The 3rd Circuit Court of Appeals in Philadelphia had thrown out the FCC's $550,000 fine against CBS as arbitrary, only to have the U.S. Supreme Court kick it back down for review. The Supreme Court pointed to its ruling in a Fox Television-led challenge, when it said the FCC could threaten fines over the use of a single curse word on live TV.
The FCC argued Tuesday that CBS was duly warned that its 2004 halftime performers might add some shock value to the act. Jackson's choreographer had promised as much, FCC lawyer Jacob Lewis said. During the act, singer Justin Timberlake ripped off Jackson's bustier, exposing her breast for nine-sixteenths of a second.
"There were considerable alarm bells about deviating from the script," Lewis told the 3rd Circuit panel. "CBS had a duty to investigate."
CBS complained that the FCC had previously applied the same decency standards to words and images -- and excused fleeting instances of both.
Judge Marjorie Rendell seemed to agree, noting that the FCC could have stated in its rules that nudity was another thing entirely from bad language.
"(The FCC) had the opportunity to say nudity is different.
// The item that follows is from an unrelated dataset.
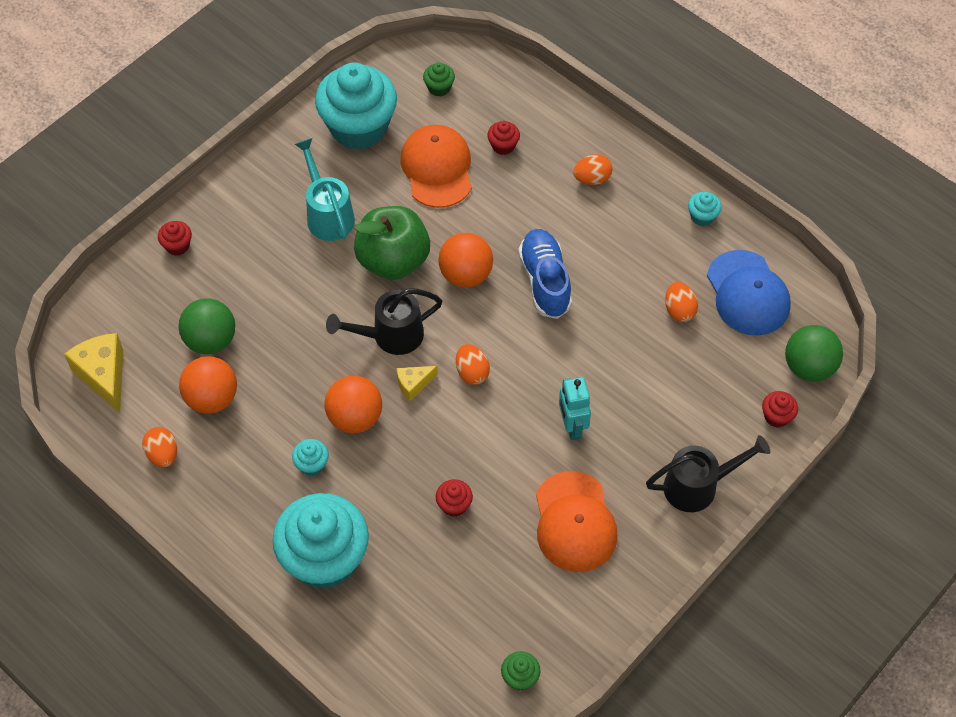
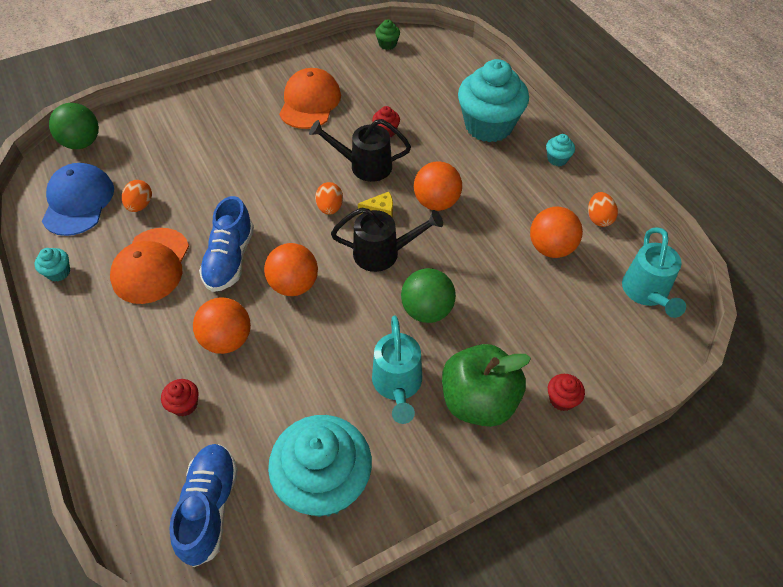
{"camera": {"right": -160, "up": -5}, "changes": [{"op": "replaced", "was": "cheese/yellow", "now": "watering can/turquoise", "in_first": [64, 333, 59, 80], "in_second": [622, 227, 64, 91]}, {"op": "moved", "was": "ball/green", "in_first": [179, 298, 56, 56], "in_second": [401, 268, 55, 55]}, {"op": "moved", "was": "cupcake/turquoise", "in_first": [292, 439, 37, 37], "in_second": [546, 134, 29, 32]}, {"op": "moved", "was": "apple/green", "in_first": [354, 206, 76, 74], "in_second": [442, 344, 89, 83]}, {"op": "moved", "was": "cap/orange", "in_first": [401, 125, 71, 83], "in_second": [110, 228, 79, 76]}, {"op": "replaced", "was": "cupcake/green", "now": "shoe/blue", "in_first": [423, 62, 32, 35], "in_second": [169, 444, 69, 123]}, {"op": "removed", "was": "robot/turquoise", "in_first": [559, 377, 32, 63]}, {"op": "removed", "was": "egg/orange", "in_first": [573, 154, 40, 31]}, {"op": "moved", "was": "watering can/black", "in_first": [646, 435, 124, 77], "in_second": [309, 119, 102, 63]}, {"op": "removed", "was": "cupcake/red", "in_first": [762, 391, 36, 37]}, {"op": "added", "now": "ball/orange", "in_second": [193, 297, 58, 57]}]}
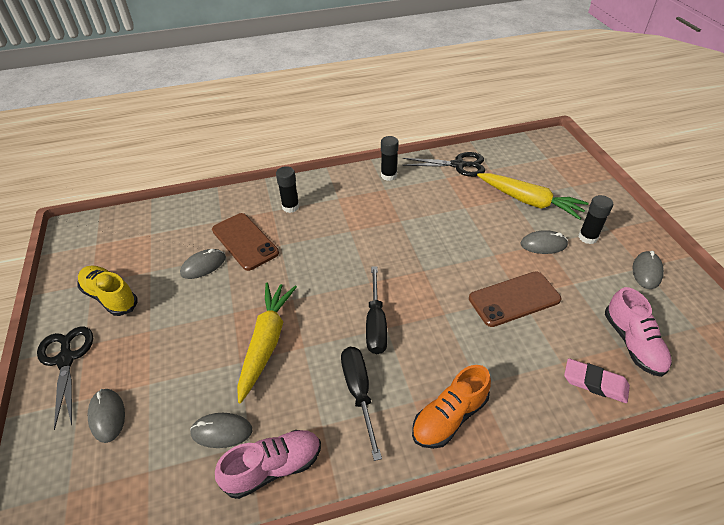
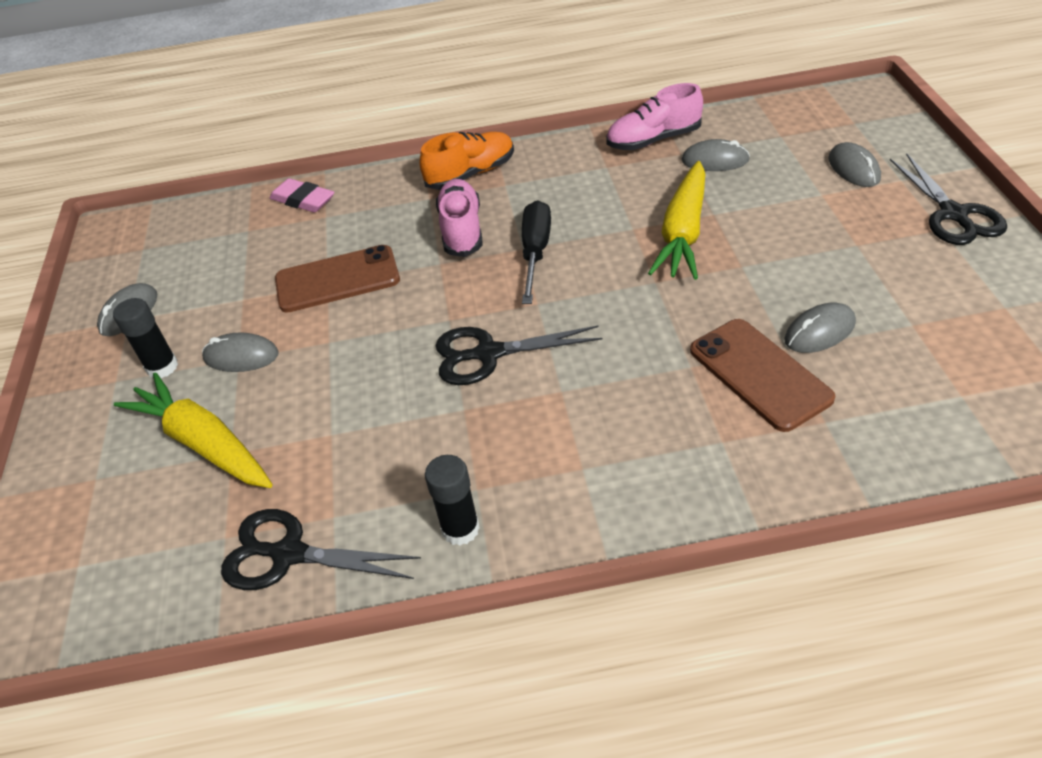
{"camera": {"right": -170, "up": 0}, "changes": [{"op": "removed", "was": "shoe/yellow", "in_first": [78, 265, 60, 51]}, {"op": "removed", "was": "glue stick/black", "in_first": [276, 166, 23, 47]}, {"op": "removed", "was": "screwdriver/black", "in_first": [341, 347, 41, 114]}, {"op": "moved", "was": "shoe/pink", "in_first": [605, 287, 67, 90], "in_second": [436, 179, 47, 78]}, {"op": "added", "now": "scissors/black", "in_second": [436, 326, 167, 59]}]}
They didn't," she said. "I'm trying to figure out how CBS or anyone else can be put on notice ... when the FCC does not draw any distinction at all between the two fleeting things."
Lewis replied that the duration of the offense is not the only factor, but must be weighed along with the content of the material, in this case Jackson's bare breast.
"They have no argument that the image was not indecent," he said. "While fleeting, it was patently offensive."
The three-judge panel is the same one that heard CBS' original appeal of the FCC fine, siding with the network in 2008. The judges noted the Supreme Court's directive to review their handiwork. Yet they peppered CBS for other angles that might support their decision.
Corn-Revere complained that the FCC, through ad hoc decisions, was effectively changing its decency standards without telling anyone. What's more, he said, the agency applies them capriciously.
"So if the 3rd Circuit got it wrong in our first opinion, how could CBS be expected to get it right?" Chief Judge Anthony Scirica asked.
The Fox Network case involves brief profanities uttered by entertainers Bono, Nicole Richie and Cher, sometimes on award shows.
The 3rd Circuit judges could remand the CBS case to the FCC for more fact finding. They did not indicate when they would rule.